DSWD-FO XII reported that according to the Provincial Social Welfare and Development Office (PSWDO) of North Cotabato, kind-hearted individuals have contributed to raise the amount needed for the bail of all those who were taken to the provincial jail.  Each had to post P12,500 bail, while each pregnant woman and senior citizens had to post P6,000 bail.

Yesterday, a pregnant woman and a senior citizen were among the 10 rallyists who were released.

This morning, nine rallyists were released including a 5-month pregnant woman.

As of presstime, DSWD and Kidapawan City social workers are still at the provincial jail waiting for the release order of the remaining rallyists.

Priority for release today are two more pregnant women and two senior citizens.

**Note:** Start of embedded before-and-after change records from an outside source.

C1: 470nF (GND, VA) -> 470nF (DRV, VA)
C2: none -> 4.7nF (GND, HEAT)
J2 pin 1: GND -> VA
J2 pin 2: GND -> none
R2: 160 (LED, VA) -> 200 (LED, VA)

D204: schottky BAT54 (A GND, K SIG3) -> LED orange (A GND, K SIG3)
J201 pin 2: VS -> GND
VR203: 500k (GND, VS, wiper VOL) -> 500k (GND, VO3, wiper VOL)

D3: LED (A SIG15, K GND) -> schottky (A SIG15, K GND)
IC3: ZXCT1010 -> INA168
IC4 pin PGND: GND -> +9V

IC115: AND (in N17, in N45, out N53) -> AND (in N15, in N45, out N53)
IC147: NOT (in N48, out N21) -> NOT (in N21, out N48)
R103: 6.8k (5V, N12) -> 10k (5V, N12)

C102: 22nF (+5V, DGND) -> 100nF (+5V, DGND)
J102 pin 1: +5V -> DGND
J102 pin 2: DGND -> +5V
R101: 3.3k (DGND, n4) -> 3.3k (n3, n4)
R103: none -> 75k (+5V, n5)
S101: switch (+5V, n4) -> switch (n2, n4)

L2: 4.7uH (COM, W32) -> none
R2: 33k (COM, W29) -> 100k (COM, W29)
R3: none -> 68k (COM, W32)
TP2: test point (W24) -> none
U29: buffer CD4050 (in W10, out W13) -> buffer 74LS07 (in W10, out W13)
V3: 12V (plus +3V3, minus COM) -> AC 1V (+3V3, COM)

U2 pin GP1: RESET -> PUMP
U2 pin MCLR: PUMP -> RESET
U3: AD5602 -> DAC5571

DSWD-FO XII shall provide follow-through services to the rallyists who have been released.  They shall be given one Pabaon Pack each consisting of 12-kilos of rice, six pieces canned goods, and six packs of noodles.

The pregnant women shall also be assisted during their childbirth in hospitals. For the senior citizens, the FO shall determine if they are beneficiaries of the Social Pension Program.  If they are not yet beneficiaries of the Social Pension, the FO shall coordinate with the concerned LGUs for processing of their registration.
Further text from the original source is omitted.